There are 4 comments on this entry. (Reply.)
 
posted by [identity profile] scarlettj9.livejournal.com at 10:59am on 2006-07-26
Not always. Sometimes it just means fix it. I don't need to know how or why my computer fucks up the printing process every 3 or 4 days, as long as it's not something I'm causing. I certainly don't have money or power and in no way should I ever be considered the boss. And it really isn't my job to do yours. Sometimes it just needs to be fixed.
 
posted by [identity profile] netpositive.livejournal.com at 01:05pm on 2006-07-26
Yeah, that's a not-very-thought-out comment. Sure, I've had bosses who should have known stuff and didn't, and it's at minimum annoying and occasionally dangerous. But everyone has both specialities of knowledge and also areas where something is a complete mystery. Personally, I don't think I've met anyone where the set of knowledge is larger than the set of ignorance! One can't know everything (hell, I don't have *time* to know everything even if I'd like to).
 
posted by [identity profile] trouble131.livejournal.com at 10:16pm on 2006-07-26
Actually it translates to me as someone who is too focused on their own point of view to see or care why things break down. This is someone who is missing an opportunity to know why something has happened and not learning how to prevent it from happening again.
 
posted by [identity profile] realinterrobang.livejournal.com at 09:39pm on 2006-07-27
Oftentimes when I've heard that it translates to "I'm way too busy to take responsibility for that myself, and you're the expert, so you're elected to handle it."
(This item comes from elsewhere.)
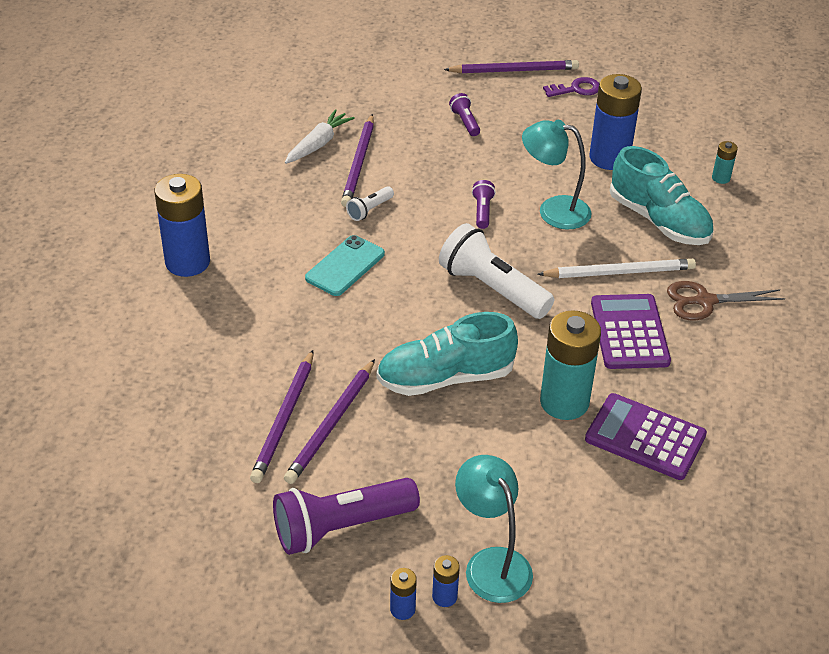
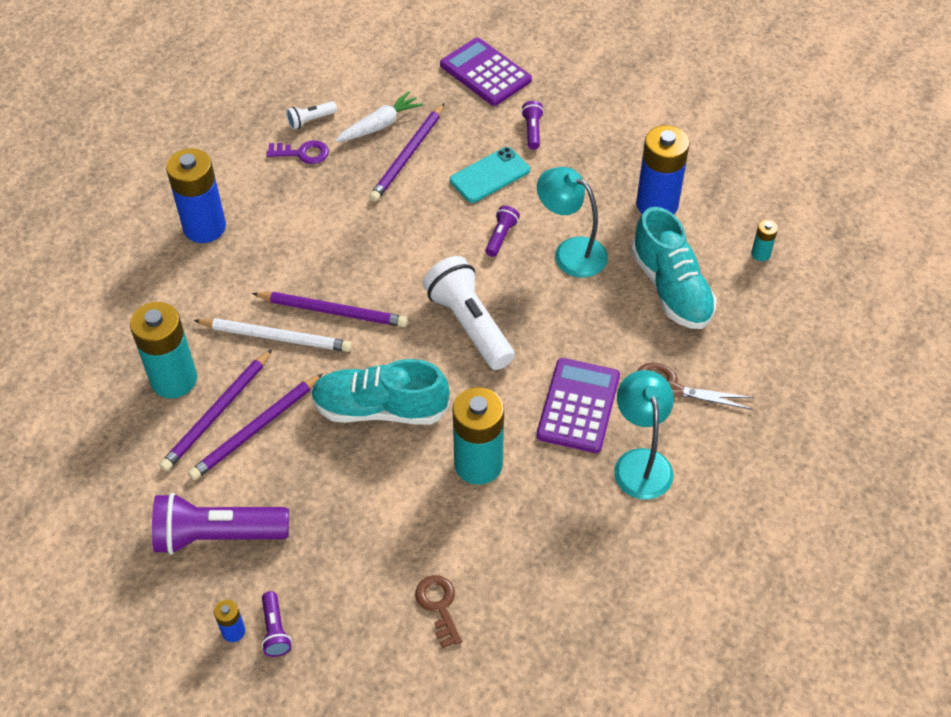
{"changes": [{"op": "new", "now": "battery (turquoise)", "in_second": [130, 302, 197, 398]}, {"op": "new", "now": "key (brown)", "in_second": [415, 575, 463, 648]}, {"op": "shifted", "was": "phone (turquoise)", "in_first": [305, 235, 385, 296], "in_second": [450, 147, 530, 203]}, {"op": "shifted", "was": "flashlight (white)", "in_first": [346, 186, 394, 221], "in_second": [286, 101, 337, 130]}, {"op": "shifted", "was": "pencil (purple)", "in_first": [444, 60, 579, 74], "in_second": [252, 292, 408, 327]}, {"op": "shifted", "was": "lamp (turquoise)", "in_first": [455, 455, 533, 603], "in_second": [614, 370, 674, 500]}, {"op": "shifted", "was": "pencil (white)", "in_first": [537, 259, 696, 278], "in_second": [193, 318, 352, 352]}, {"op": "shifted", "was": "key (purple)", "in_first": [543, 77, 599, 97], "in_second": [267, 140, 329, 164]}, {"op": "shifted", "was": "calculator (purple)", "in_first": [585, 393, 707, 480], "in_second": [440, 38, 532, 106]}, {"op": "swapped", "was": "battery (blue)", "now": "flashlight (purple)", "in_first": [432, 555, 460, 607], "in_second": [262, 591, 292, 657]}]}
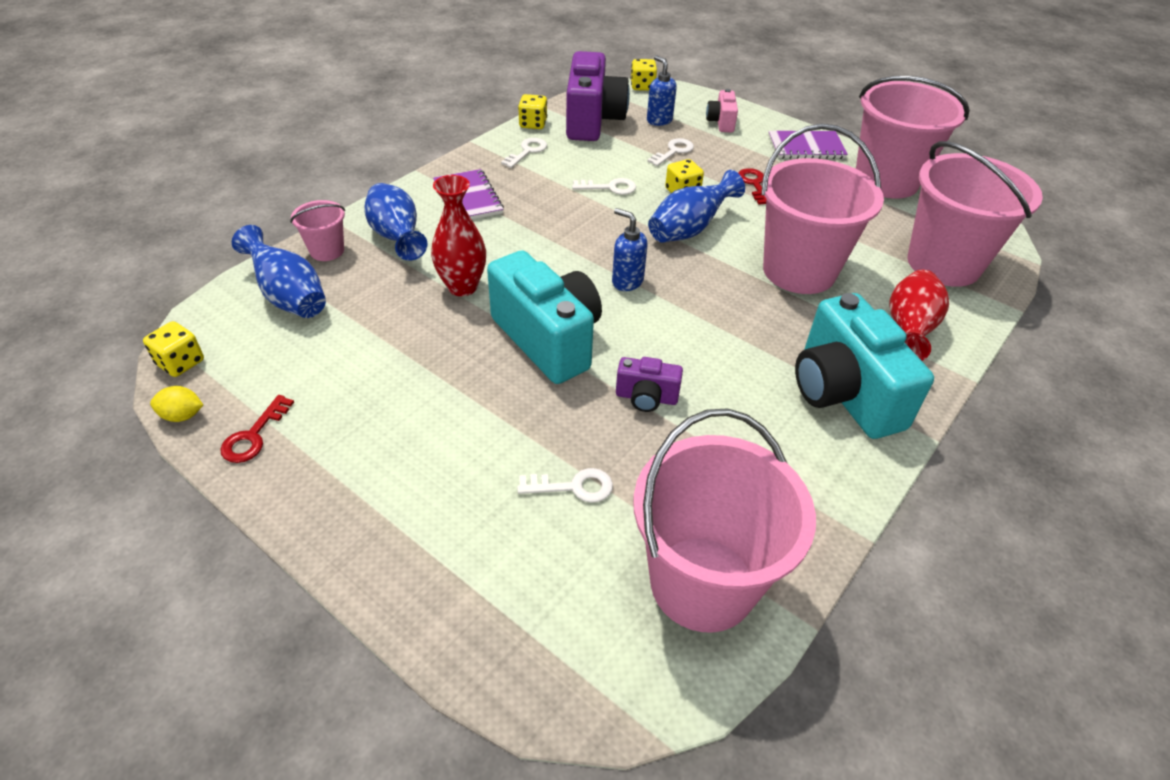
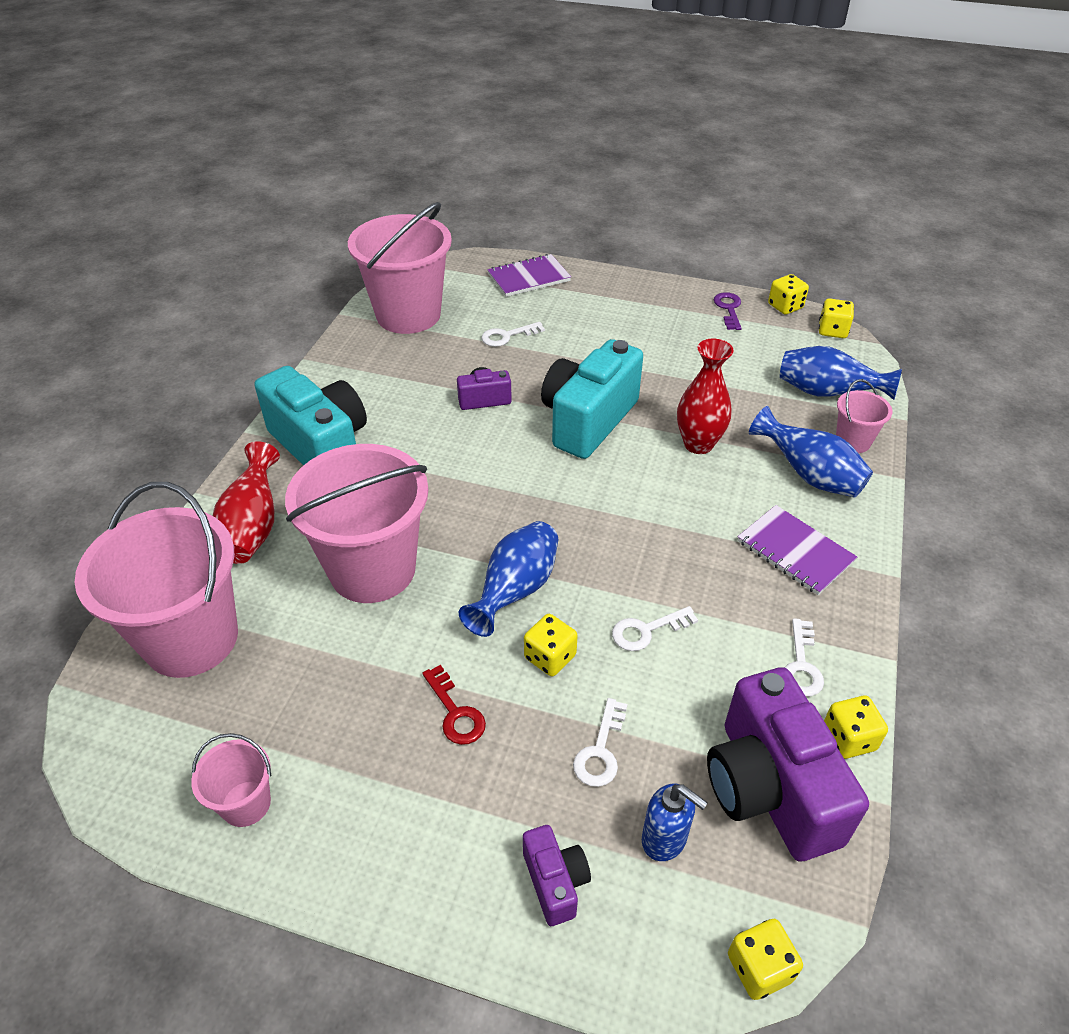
{"changes": [{"op": "gone", "was": "soap dispenser (blue)", "in_first": [612, 208, 648, 291]}, {"op": "shifted", "was": "notebook (purple)", "in_first": [768, 131, 848, 159], "in_second": [487, 254, 571, 297]}, {"op": "swapped", "was": "lemon (yellow)", "now": "dice (yellow)", "in_first": [150, 386, 203, 422], "in_second": [768, 274, 809, 314]}, {"op": "repainted", "was": "key (red)", "now": "key (purple)", "in_first": [220, 395, 294, 463], "in_second": [714, 292, 742, 330]}, {"op": "repainted", "was": "camera (pink)", "now": "camera (purple)", "in_first": [706, 89, 738, 133], "in_second": [523, 825, 591, 926]}, {"op": "rotated", "was": "camera (turquoise)", "in_first": [487, 250, 602, 384], "in_second": [541, 339, 643, 459], "clockwise": 90}, {"op": "scaled", "was": "bucket (pink)", "in_first": [856, 76, 970, 199], "in_second": [191, 733, 271, 827], "ratio": 0.46}]}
It would be nice if everyone had the time and pay to actually be informed about all angles of their prospective jobs, but, especially in IT, that's an absolutely daunting -- if not utterly impossible -- expectation. People specialise, and sometimes even relative generalists don't do very well in getting hired, because the CW is "experience a mile wide and an inch deep," whether that's true or not.